I did indeed find plenty of solutions to this problem generously proffered on the net, but my first impression, as I read through them, all was that they were all wrong.

I noticed four distinct problems with their parsing of query strings. Among the dozens of solutions I saw, only a few handled even one of these issues completely correctly. (Since writing this page I found this solution which appears to do everything correctly.)

  1. Failure to Fully Decode Values. What if my search string is "Rock & Roll"? Then the URL will normally contain "search=Rock+%26+Roll". Most of the solutions I saw did no decoding of this at all. They would return "Rock+%26+Roll" as the value of the string. I saw one that tried to handle this by called decodeURI() on the whole string before parsing, but that would decode neither the plus signs nor the "%26" in "Rock+%26+Roll".

  2. Failure to Decode Keys. It is possible for the key strings to be encoded as well. Something like "rock%26roll=here+to+stay" is perfectly legal, and should give the result that "rock&roll" is "here to stay". I didn't see a single solution that handled this correctly, though admittedly it is a case that doesn't come up often.

  3. Failure to Correctly Handle Null Values. Query strings can contain parameters with a null value, written as "key1=&key2=" or as "key1&key2". Some of the code I saw would not distinguish these cases from key1 and key2 being undefined.

  4. Failure to Correctly Handle Multiple Values. A query string can contain multiple values for the same key, like "key=dog&key=cat&key=mouse". This is the normal result from form elements like multiple selects. It should be possible to get all the values in such cases, not just the first or last.

2. Query String Standards (or the Lack Thereof)

All this looked rather unsatisfactory to me, but, in a way, I was actually wrong. You see, really there is no standard defining the correct way to encode key/value pairs into a query string. As far as the URI standards go, the query string is just a string whose syntax is defined by the application. Maybe it contains key/value pairs, and maybe it doesn't. About the only hard rule is that it shouldn't ever contain a pound sign.

There is really only one case where there is a standard for how the query string is to be encoded. If you have an HTML form with method="GET", and submit it, then it will be posted with content type "application/x-www-form-urlencoded" where whatever was filled into the form is passed in the query string on the URL, instead of in the request body as is done with the more normally used "method="POST". There is a W3C standard for that. It says:

Forms submitted with this content type must be encoded as follows:
  1. Control names and values are escaped. Space characters are replaced by `+', and then reserved characters are escaped as described in [RFC1738], section 2.2: Non-alphanumeric characters are replaced by `%HH', a percent sign and two hexadecimal digits representing the ASCII code of the character. Line breaks are represented as "CR LF" pairs (i.e., `%0D%0A').
  2. The control names/values are listed in the order they appear in the document. The name is separated from the value by `=' and name/value pairs are separated from each other by `&'.
So in the specific case that the query string you are parsing was generated by a form submission with method="GET", then this is how the arguments will be encoded.

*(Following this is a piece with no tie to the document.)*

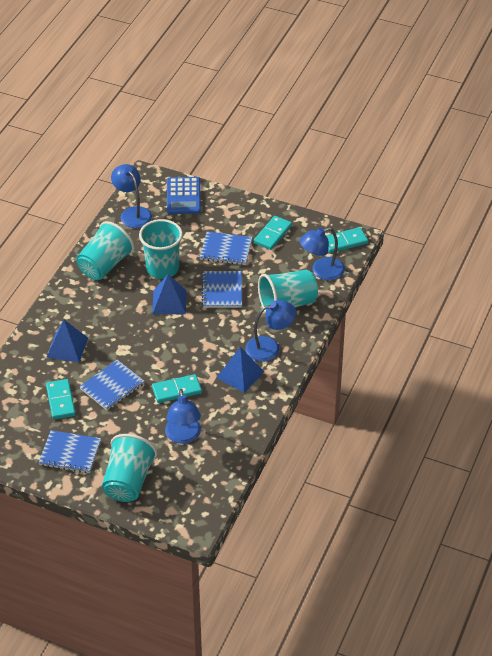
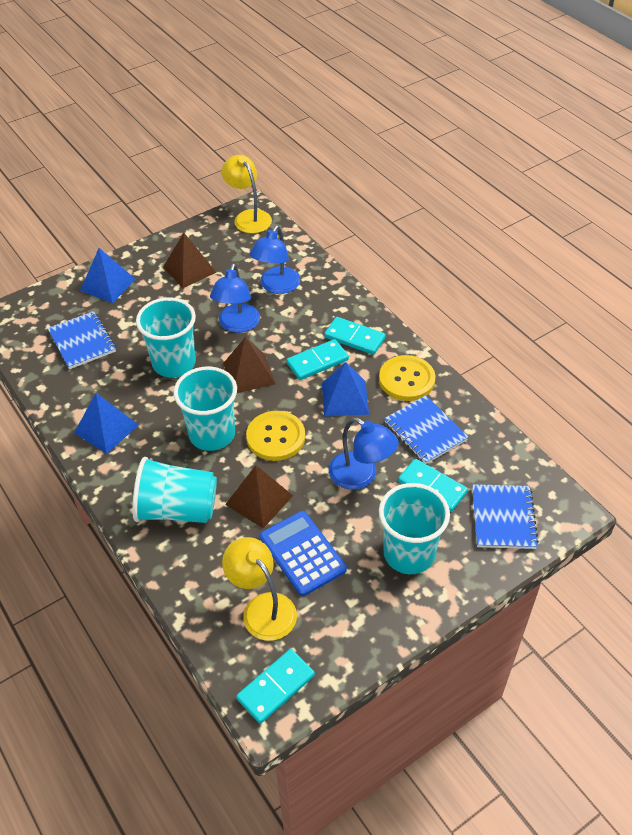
blue lamp: 4 -> 3
blue notebook: 4 -> 3
brown pyramid: 0 -> 3
yellow button: 0 -> 2
yellow lamp: 0 -> 2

In my case, the parameters are just generated by another one of my pages. In that case I can encode the parameters any darned way I please. If in my application my query strings never contain special characters or spaces, never have null values, and never have multiple values, then the parsers I saw on the net would be fine. I'm not required to follow the W3C recommendations. In fact, the W3C recommends that you make at least one change in such circumstances - they recommend that you use semicolons to separate the key/value pairs instead of ampersands.

However it is certainly standard practice to encode query strings using the "application/x-www-form-urlencoded" rules, and if we are offering a query string parser to the public, it ought to obey those rules, since they are the only ones around. So that's what I'm going to do in this article.

3. Javascript Encode/Decode Functions

Before we get down to the task of writing a query string parser, we need to closely examine the handy tools built into by Javascript to help us with this task. Javascript provides three encoding functions and three decoding functions for URLs. Originally there was just escape() and unescape(). These have been depreciated and replaced with two pairs, encodeURI() and decodeURI() and encodeURIComponent() and decodeURIComponent().

3.1. The Built-In Functions Are Not Meant for Query Strings

The first thing to understand about them is that none of the functions are actually meant for query string encoding. As noted in the quote above, query strings are encoded slightly differently than other parts of the URI, with spaces being represented by plus signs, not by "%20". Let's see what happens if you encode the string "A + B" with these functions:
String: "A + B"
Expected Query String Encoding: "A+%2B+B"
escape("A + B") =  "A%20+%20B"   Wrong!
encodeURI("A + B") =  "A%20+%20B"   Wrong!
encodeURIComponent("A + B") =  "A%20%2B%20B   Acceptable, but strange
Now encoding the space as a "%20" instead of a plus sign is harmless. Any decent query string parser will accept that. But not encoding the plus as "%2B" is bad because then it will be interpreted as a space when we decode it. So you can't use escape() or encodeURI for query string encoding. You can use encodeURIComponent(), but if you really want to get the formally correct result, you have to do:
   encoded= encodeURIComponent(text).replace(/%20/g,'+');

But our interest is in decoding, not encoding, so let's see how the three available decode functions work on the correctly encoded version of the "A + B" string:

Encoded String: "A+%2B+B"
Expected Decoding: "A + B"
unescape("A+%2B+B") =  "A+++B"   Wrong!
decodeURI("A+%2B+B") =  "A+++B"   Wrong!
decodeURIComponent("A+%2B+B") =  "A+++B"   Wrong!
So none of these decode standard query strings correctly. If you want to decode a query string component correctly, you need to do:
   text= decodeURIComponent(encoded.replace(/\+/g,' '));
This isn't really a bug in the functions. They just aren't really meant for query string encoding.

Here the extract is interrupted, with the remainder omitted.